Casting Off
Darryl August 20th, 2007
Spruce Grove, Alberta, Canada… It seemed like a long push-off from the shores of the island of Eleuthera in the quiet Bahamas Family Islands, to sitting in a fifth wheel in Central Alberta Canada looking over a deep black field, moist and rich from this morning’s turn of the fall cultivator. Dozens of raucous crows foraged the rows for food to sustain their long flight back south - the path we had just come.
I fell into a muse about what had happened to us.
Nancy and I had owned a large property on Eleuthera for several years, twelve to be exact. It was a simple life on the surface. The constant sunshine and balmy Trade Winds kept us generally buoyant. However, Gordian complications only island people could know served up with enough regularity to be more than just distractions. Attention to passions and work habits kept us planted firmly between the native community and the itinerant foreign winter residents. We knew we could never truly belong to either group. Plus the strainings of our quiet island to join the so-called developed world was making us uneasy about what would inevitably be given up.
We were both getting restless. When the opportunity came up to pass the estate to a nice couple, it was not a hard decision.
For the first time in our lives, we actually owned very little. My shop, all the contents of the three houses on the property, Nancy’s crafts materials, furniture we had made, vehicles, tools … we left them all, keeping a few Rubbermaid containers of keepsakes and shells, a few of my musical instruments, and our art collection.
When we left, we were naked newborns. A few clothes and a coin collection accompanied us to Canada.
For the first month our conversations drifted through unresolved things about our last home and about what we had talked out with our friends and relatives that day, but eventually each would turn to how we should be thinking about getting a plan.
It was not as though we had never arrived at transition points before.
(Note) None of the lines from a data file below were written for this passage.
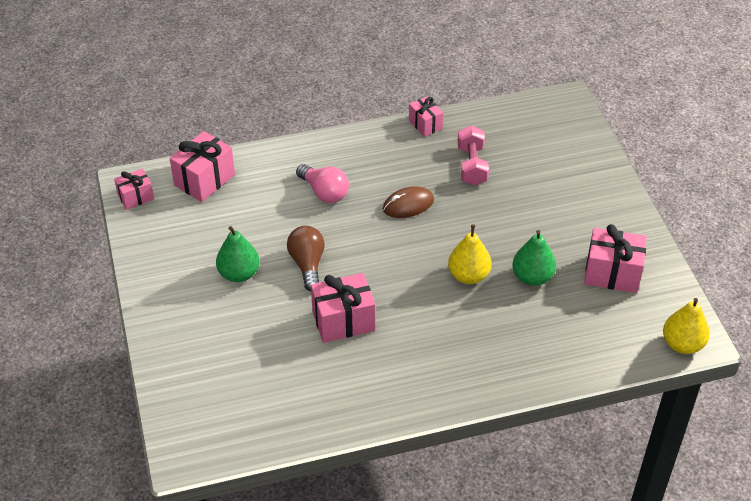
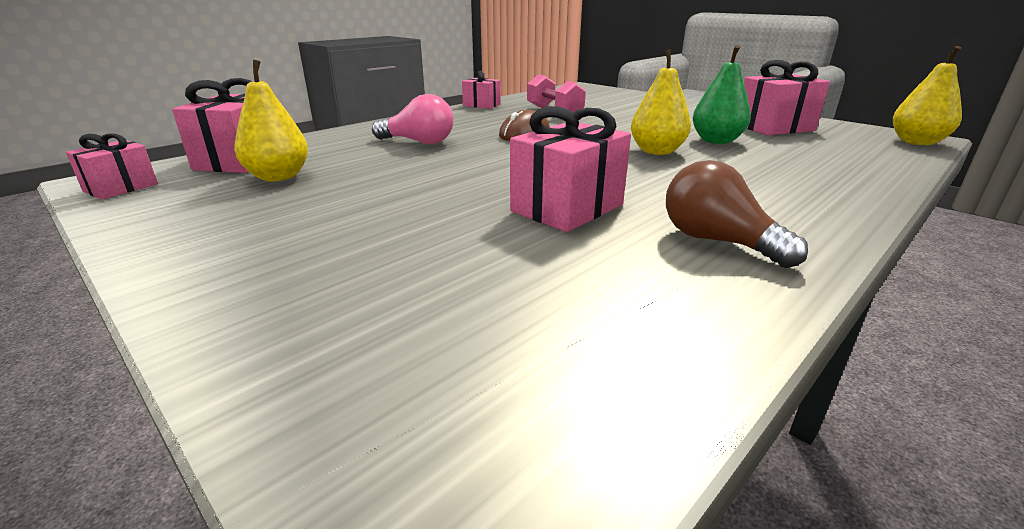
camera: 30 degrees left, 20 degrees down
(217, 216) = (278, 177): none -> yellow pear
(239, 273) = (352, 208): green pear -> none
(307, 264) = (454, 181): brown light bulb -> brown light bulb (717, 241)

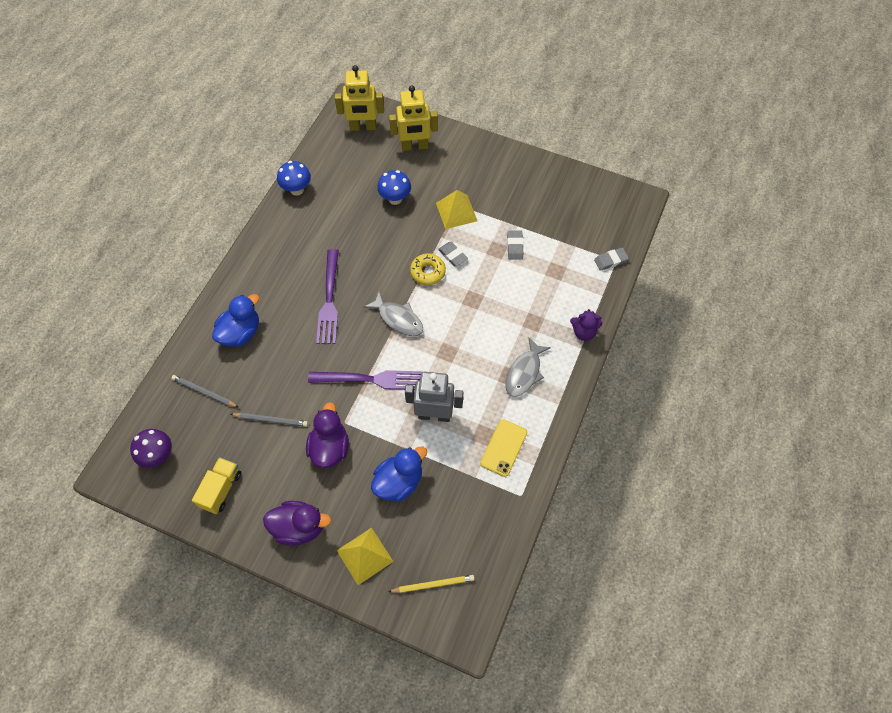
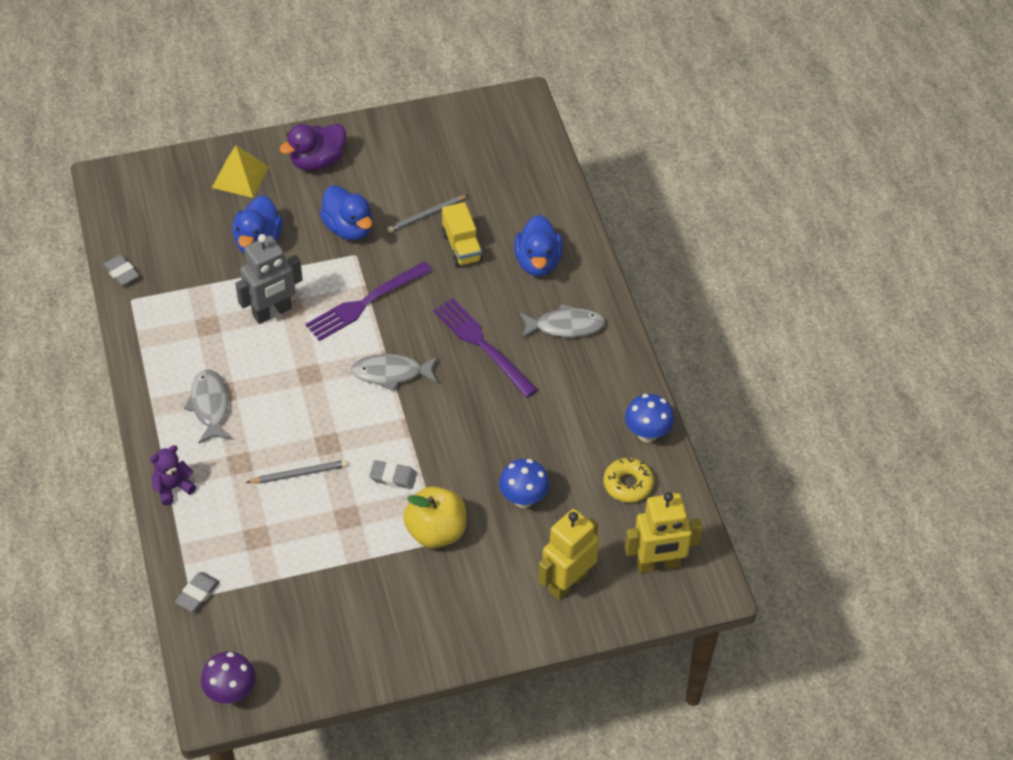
camera: 140 degrees right, 10 degrees down
(158, 456) = (496, 134): purple mushroom -> purple mushroom (231, 693)
(204, 392) = (513, 198): grey pencil -> grey pencil (299, 474)
(221, 489) = (414, 145): yellow truck -> yellow truck (462, 247)
(271, 279) = (565, 326): none -> grey fish
(330, 448) = (349, 228): purple duck -> blue duck
(363, 127) = (658, 564): yellow robot -> yellow robot turned 150 degrees counterclockwise
(428, 272) = (404, 440): yellow donut -> yellow donut (628, 484)
(433, 584) = (162, 193): yellow pencil -> none
(456, 212) = (436, 532): yellow pyramid -> yellow apple
(503, 448) = (178, 327): yellow phone -> none
(515, 246) = (329, 535): grey eraser -> grey eraser (121, 272)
We are parents and grandparents, veterans of business successful and failed, cancer survivors, career leapers, home gypsies, intentional critics. The difference this time was that this transition was gentle and pleasant, and of our own volition.
In the lightness of suddenly possessing nothing, we were confronted with a great breadth of choices. Would we find another home (where would that be) … would we travel… would we increase our activities in our software and consulting businesses… would we retire… would we start something new… how about doing nothing?
So after a party with our dearest friends, we shoved off. Just as we had washed up on Eleuthera those years ago, we were once more adrift.